The Death and Return of Superman

The Death and Return of Superman video game (Photo credit: Wikipedia)

Doomsday is name that…well, should be familiar to everyone who speaks English because “doomsday” is a rather well-known word. But for Superman fans Doomsday also refers to the giant monster that killed him in one of the most famous story arc in comics. “The Death And Return Of Superman” is a multi-arc storyline dealing with Superman sacrificing himself to stop the only threat besides Darkseid who is Superman’s physical equal. All of his other enemies have to outwit Superman only to learn he’s more cunning than they thought. The storyline deals with his death, how the world is changed by his disappearance, and his ultimate return because no way is DC giving up what was their flagship character at the time, although it seems Batman has recently usurped that role. Which as much as I like Batman says more about the world at large than Superman himself. He’s still my favorite superhero.

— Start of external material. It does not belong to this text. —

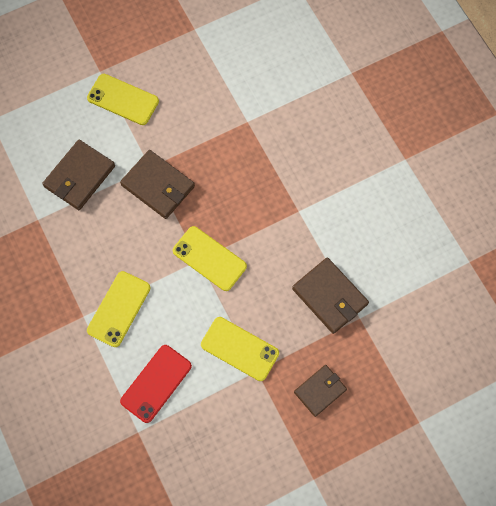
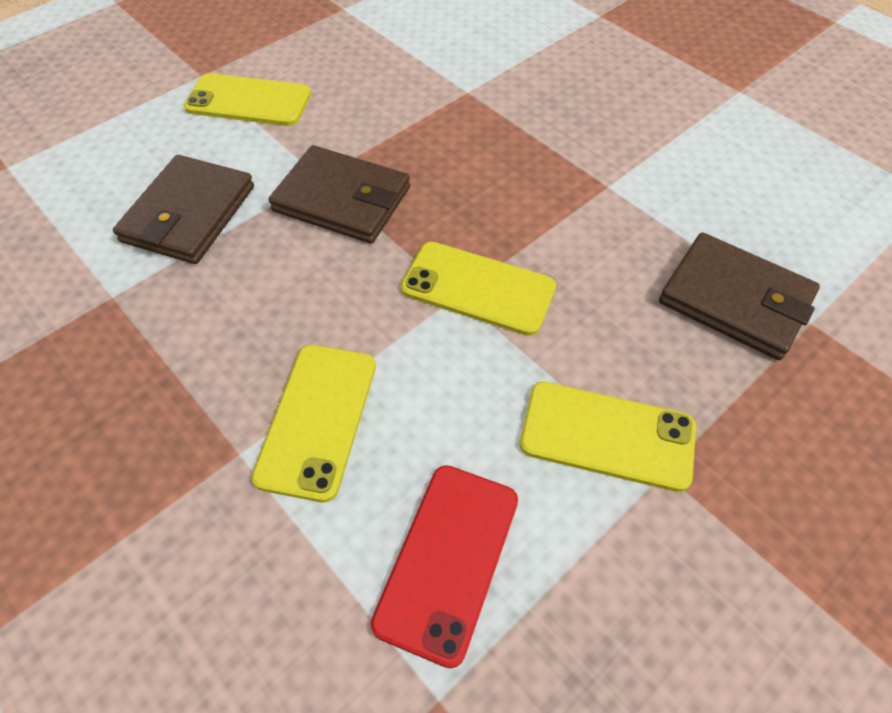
camera: 15 degrees left, 15 degrees down
(320, 391) = (818, 478): brown wallet -> none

The original storyline was huge, but it lacked any kind of actual origin for Doomsday. He just shows up one day and kills Superman. 1994’s Superman/Doomsday: Hunter/Prey is a three-issue miniseries that brings us that origin. Where did Doomsday come from? Why did he want to kill Superman? Those answers were finally revealed, and then collected in a trade collection the next year. I’ve already reviewed the three issues, and will link to those reviews if you want a deeper analysis, as well as the actual issue where Superman and Doomsday fought to the death, which isn’t in this collection but I thought you might be curious. While I will go over my thoughts on the miniseries this is The Clutter Reports, so my focus will be on the collection more than the story itself.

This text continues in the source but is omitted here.